Christmas has been and gone whilst I’ve been away from the blogworld. For days I didn’t even switch on the computer, what with getting ready for Christmas, which this year included moving loads of boxes we haven’t unpacked so that our son and his family had room to sleep at the weekend, and I had a cold, which didn’t help at all. Anyway we had a good time.
I had some books (my favourite presents) for Christmas, all of which I now can’t wait to read. No doubt I’ll be writing about them later – they include Agatha Christie’s autobiography, and her Secret Notebooks and a book on the Eleven Missing Days, all of which I’ve dipped into.

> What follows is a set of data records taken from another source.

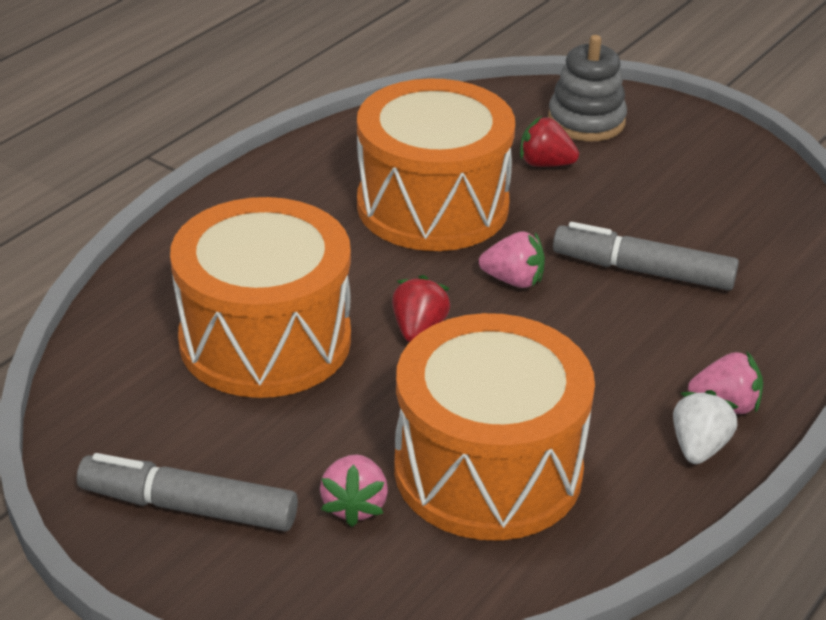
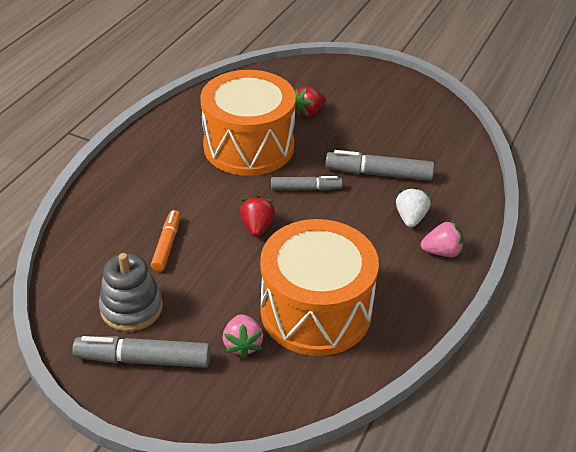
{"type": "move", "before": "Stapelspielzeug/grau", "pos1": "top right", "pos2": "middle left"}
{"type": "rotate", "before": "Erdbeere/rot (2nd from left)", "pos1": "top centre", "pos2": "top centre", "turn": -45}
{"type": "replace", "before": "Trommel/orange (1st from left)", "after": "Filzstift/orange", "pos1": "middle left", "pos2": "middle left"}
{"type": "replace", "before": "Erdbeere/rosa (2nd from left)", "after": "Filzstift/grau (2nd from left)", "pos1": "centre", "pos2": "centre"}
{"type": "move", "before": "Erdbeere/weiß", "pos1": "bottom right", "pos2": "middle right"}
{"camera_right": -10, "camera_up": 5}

Meanwhile I’m still ploughing through Drood. I have very mixed feelings about this. Ann wrote the other day on her blog Table Talk that she has a problem with books centred on people who really existed and I think that is part of my problem with Drood.
Drood himself, of course, is a fictional character, but most of the book is about Wilkie Collins and Charles Dickens, both of whom don’t come across as people I would want to meet. But I want to know more about them, if only to find out what they were really like, and to read more of their books. I’m glad I’ve already read Collins’s The Moonstone, because the plot of this is detailed in Drood.
The other stumbling block I have with Drood is that there is far too much detail and emphasis for my liking on horrific opium induced nightmares. On the other hand I want to know how it ends, so it is keeping me turning the pages, although I am tempted just to skip to the last few pages.
The snow is still here, thawing just a little bit today, but we ventured out yesterday to the next town, over the border in Scotland and joined the library. I restricted myself to borrowing just three books – two on the history of the Borders and The Music Room by William Fiennes. I have The Snow Geese by him, which I’d really like to read soon – but it’s still in a box somewhere.